India’s Military Manoeuvres
While India may have in the past shied away from hard military action, the present standoff with China has been different. It seems that India may not only be relying on diplomatic overtures alone to counter China on the border, a move that was also suggested by Haqqani and Pande.
Over the past few months, China has deployed additional forces under the Xinjiang Military Command, which oversees Chinese patrolling along the India border near Ladakh, along with constructions of military infrastructure such as bomb-proof bunkers, and new airfields.
For its part, India has also deployed additional troops on the border, as mentioned above. As part of the “offensive defense” strategy, K-9 Vajra and M777 Howitzers have reportedly been positioned in the high-altitude Ladakh region.
In addition, the Indian Air Force has flown the newly acquired “omni-role” Rafale jets over Ladakh. The first Rafale squadron – “17 Golden Arrows” stationed at Ambala carries out regular sorties over the border region.
The second Rafale squadron, to be operational by July-end, is based at Hasimara in West Bengal, which is the closest airbase to the Chumbi Valley, at the tri-junction of India, Bhutan and China. India already has the Sukhoi-30 MKIs stationed at Assam’s Tezpur and Chabua, and according to experts the addition of the Rafale squadrons on the eastern front enhances the IAF’s capabilities manifold.
To further enhance its military capabilities, India announced plans to acquire 1,750 futuristic infantry combat vehicles (FICVs).

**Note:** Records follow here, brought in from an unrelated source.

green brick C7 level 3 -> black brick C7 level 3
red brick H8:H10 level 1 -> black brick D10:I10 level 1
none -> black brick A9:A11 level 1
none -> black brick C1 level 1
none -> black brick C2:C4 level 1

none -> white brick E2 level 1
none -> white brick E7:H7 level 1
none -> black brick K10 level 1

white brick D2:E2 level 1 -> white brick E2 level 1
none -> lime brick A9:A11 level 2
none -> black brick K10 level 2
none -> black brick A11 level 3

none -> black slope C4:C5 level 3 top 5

The FICVs are expected to be capable of moving across varied terrains, thus enabling their deployment in border areas with Pakistan and China.
Earlier this year, India’s Defence Ministry had also issued preliminary approval for the acquisition of 118 improvised Arjun Mark-1A tanks.
The QUAD Equation
According to Haqqani and Pande, India and the US have converging interests, especially regarding China. “In developing a pivot to Asia or an Indo-Pacific policy, successive US administrations have assumed that a shared concern about China makes India a natural American ally”.
With its strong roots as a democracy and its rising economic power, India is an ideal partner and future ally in Asia and the Indo-Pacific, the author duo said. The QUAD comprising the US, India, Japan and Australia, is already rattling China with its increased presence in the Indo-Pacific.
India has for long, maintained cordial diplomatic relations and engagements with countries around the world. This, however, is not the case with China. While China may be increasing its own economic clout, most countries are averse to the idea of forging deeper strategic ties with Beijing.
For instance, the G-7 has recently criticized China on issues ranging from the alleged human rights abuses in Xinjiang and its growing belligerence in the South China Sea to intimidatory tactics in the Taiwan Strait. China also faces global scrutiny over the origin of the Covid-19 virus.